Tetapi lain lagi di daerah, peluang "main" bagi parpol adalah dalam perebutan kekuasaan dalam pilkada. Karena usai pilkada, roda parpol hanya berderak di DPRD. Selebihnya parpol membisu, sepi fungsi dan aktivitas. Dalam konteks ini, konflik politik di daerah sering diciptakan dan dimaknai sebagai usaha parpol untuk mempebesar jatah kue. Sayangnya berkutat pada elite parpol, bukan parpol sebagai lembaga.

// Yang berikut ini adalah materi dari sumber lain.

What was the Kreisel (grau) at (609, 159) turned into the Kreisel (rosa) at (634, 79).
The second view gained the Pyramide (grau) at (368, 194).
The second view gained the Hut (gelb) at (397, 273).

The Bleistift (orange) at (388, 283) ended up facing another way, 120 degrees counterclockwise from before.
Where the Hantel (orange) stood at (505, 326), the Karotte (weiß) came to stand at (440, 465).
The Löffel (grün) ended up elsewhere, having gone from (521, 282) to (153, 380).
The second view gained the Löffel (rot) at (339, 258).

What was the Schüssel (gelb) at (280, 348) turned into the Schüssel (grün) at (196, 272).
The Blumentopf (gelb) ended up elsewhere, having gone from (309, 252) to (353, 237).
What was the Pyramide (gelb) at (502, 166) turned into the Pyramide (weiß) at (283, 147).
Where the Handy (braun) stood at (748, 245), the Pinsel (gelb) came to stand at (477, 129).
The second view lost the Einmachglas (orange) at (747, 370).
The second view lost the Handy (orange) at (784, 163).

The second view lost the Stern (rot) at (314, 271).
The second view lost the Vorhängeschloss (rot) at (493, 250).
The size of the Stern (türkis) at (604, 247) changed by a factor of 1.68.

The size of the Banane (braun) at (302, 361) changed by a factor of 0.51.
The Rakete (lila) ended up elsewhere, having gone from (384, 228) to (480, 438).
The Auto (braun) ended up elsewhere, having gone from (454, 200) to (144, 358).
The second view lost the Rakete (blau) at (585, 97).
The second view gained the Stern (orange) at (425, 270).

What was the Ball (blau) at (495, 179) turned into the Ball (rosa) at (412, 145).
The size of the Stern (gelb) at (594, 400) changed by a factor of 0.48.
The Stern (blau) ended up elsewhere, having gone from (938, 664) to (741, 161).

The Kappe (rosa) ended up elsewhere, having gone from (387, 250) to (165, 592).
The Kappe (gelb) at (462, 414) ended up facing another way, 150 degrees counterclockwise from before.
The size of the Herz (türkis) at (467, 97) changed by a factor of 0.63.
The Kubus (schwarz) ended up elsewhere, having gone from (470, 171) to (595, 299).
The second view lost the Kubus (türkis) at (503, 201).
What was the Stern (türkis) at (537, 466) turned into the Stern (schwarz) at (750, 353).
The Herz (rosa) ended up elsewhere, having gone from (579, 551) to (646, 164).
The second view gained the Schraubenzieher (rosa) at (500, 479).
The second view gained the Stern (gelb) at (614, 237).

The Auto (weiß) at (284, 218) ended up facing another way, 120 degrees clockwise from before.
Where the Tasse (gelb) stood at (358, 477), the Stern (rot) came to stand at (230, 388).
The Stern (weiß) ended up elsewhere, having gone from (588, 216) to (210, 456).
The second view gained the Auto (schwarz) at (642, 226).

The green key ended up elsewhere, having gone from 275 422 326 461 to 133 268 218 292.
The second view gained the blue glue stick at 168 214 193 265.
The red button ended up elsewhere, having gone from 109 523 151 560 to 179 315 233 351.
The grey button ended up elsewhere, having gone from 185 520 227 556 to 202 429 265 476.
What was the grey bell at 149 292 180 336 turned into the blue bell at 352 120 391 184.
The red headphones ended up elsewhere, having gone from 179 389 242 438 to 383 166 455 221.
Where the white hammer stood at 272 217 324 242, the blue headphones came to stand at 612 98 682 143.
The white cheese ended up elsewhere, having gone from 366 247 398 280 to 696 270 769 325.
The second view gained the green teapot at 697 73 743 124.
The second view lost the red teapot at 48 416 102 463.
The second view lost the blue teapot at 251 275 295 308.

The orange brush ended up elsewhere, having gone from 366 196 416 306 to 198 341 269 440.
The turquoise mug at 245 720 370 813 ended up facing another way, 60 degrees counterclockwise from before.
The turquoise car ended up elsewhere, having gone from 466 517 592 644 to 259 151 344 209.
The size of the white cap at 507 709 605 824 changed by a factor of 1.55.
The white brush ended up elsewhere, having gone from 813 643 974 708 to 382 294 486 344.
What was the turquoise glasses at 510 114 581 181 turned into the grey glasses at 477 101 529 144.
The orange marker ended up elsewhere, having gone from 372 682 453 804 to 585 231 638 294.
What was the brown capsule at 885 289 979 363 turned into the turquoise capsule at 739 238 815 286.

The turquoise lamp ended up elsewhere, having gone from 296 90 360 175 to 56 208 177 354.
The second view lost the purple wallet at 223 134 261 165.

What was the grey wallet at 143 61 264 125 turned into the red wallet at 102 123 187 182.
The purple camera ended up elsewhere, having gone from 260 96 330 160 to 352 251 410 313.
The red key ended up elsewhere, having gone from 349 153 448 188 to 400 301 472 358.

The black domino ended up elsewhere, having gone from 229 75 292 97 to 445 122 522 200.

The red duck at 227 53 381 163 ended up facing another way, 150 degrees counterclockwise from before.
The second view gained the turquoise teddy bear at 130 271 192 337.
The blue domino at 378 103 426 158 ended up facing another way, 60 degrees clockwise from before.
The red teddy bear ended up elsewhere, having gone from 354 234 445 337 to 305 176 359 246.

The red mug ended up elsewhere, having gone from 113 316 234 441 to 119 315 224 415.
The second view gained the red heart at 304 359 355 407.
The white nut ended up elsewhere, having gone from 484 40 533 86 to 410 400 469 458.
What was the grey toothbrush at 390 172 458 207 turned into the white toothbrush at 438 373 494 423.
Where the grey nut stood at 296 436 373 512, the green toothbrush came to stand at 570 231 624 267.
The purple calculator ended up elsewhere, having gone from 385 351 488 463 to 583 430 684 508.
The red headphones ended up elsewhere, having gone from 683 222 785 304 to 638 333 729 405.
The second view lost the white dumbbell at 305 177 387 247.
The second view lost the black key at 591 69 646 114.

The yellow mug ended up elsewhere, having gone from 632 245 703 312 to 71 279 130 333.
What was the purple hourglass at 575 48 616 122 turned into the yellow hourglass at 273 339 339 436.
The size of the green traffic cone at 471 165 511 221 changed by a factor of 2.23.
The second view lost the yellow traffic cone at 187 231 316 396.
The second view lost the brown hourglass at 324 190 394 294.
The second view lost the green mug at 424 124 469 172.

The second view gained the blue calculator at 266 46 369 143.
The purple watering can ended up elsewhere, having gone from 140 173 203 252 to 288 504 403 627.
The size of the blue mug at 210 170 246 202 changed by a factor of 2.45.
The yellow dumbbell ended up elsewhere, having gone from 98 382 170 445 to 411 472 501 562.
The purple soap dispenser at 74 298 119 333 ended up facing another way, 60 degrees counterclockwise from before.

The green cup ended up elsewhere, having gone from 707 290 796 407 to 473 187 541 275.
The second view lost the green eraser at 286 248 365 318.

Dan konflik politik juga dimaknai sebagai usaha mengelak melaksanakan kaderisasi dan fungsi-fungsinya yang lain. Dalam Pilkada 2010, saya membuat catatan awal sebagai berikut:
Pertama, fenomena figur versus parpol. Tarik menarik antara figur popular dan kader partai selalu terjadi dalam pilkada. Karena dalam pilkada, pemilih tidak berorientasi pada partai pengusung, tetapi figur orang yang dipilih. Rakyat memilih orang, bukan partai. Ini jelas berbeda dengan pemilu legislatif. Dalm pilkada, terungkap dengan jelas, bahwa sumber pemimpin tidak hanya parpol. Bahkan parpol tampak kedodoran, tak dipercaya dan defisit kader. Hal ini dimungkinkan karena sumber atau figur pemimpin bukan saja dari parpol, melainkan dari birokrat, pengusaha, akademisi, keluarga pejabat, bahkan artis.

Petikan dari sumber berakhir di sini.